Aaron Anderson (Medal of Honor)

Aaron Anderson or Sanderson (c. 1811 – January 9, 1886) was a Union Navy sailor during the American Civil War and the first African-American to be a recipient of America's highest military decoration, the Medal of Honor.

[1] On March 17, 1865, less than one month before the end of the war, he participated in a mission to attack Confederate forces in Mattox Creek, a tributary of the Potomac in Virginia.

A boat equipped with a howitzer was launched from another ship of the Potomac Flotilla, the USS Don, and a group of seventy men was sent to follow along the river bank on foot.

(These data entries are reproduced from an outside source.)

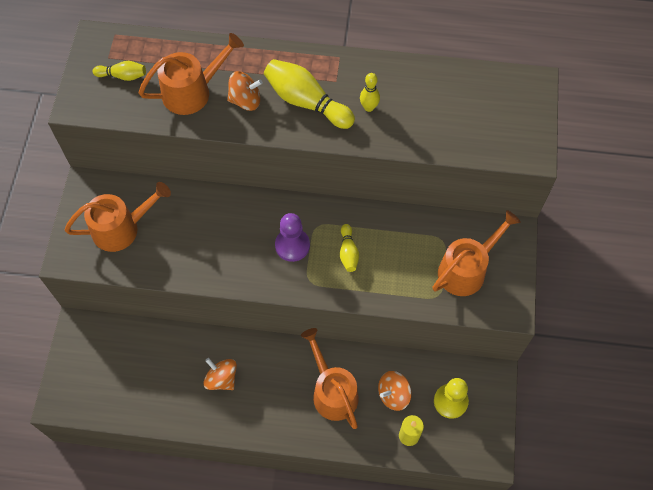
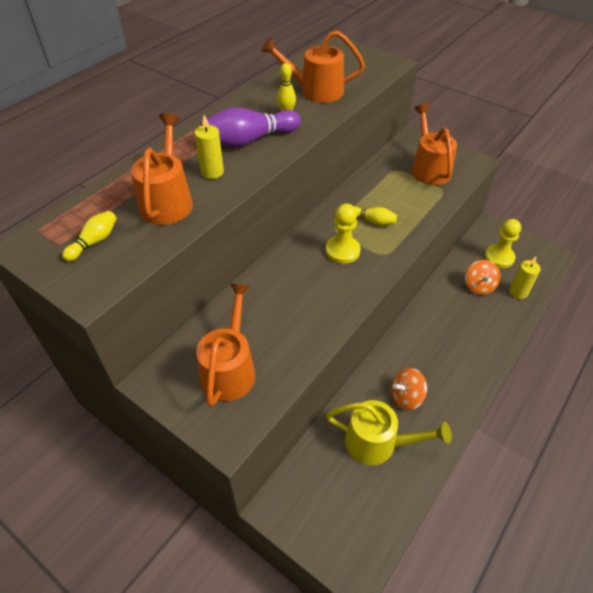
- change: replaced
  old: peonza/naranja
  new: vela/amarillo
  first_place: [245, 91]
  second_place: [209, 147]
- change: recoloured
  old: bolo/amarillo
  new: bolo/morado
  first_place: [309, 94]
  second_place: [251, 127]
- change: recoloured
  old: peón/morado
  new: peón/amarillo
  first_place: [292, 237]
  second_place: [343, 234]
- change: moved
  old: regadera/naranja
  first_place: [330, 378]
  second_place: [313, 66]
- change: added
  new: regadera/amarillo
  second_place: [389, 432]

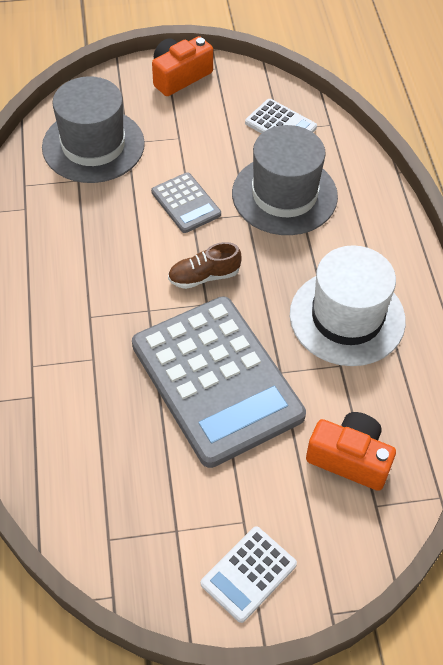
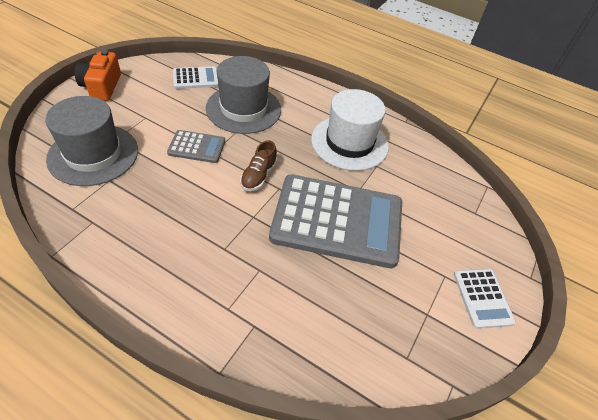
- change: removed
  old: cámara/naranja
  first_place: [351, 451]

Anderson and a number of other black landsmen worked the oars on the boat, while Boatswain's Mate Patrick Mullen manned the howitzer and Ensign Summers acted as commander.

Without a supporting land force, the boat was vulnerable to attack from Confederate soldiers on the river banks, and the deeper waters of the left fork meant that they might encounter a larger craft than their own.

As Anderson and the other men who still had oars continued to row downstream, the rest of the oarsmen bailed water while Mullen fired the howitzer at the soldiers on shore.

Aaron Sanderson, described as a black male widower, born Virginia, aged seventy, who worked as a "calsiminer" calciminer—another term for whitewasher—and resided at 1357 Kater Street in South Philadelphia, died on January 9, 1886, of heart disease and was buried four days later at the former Lebanon Cemetery.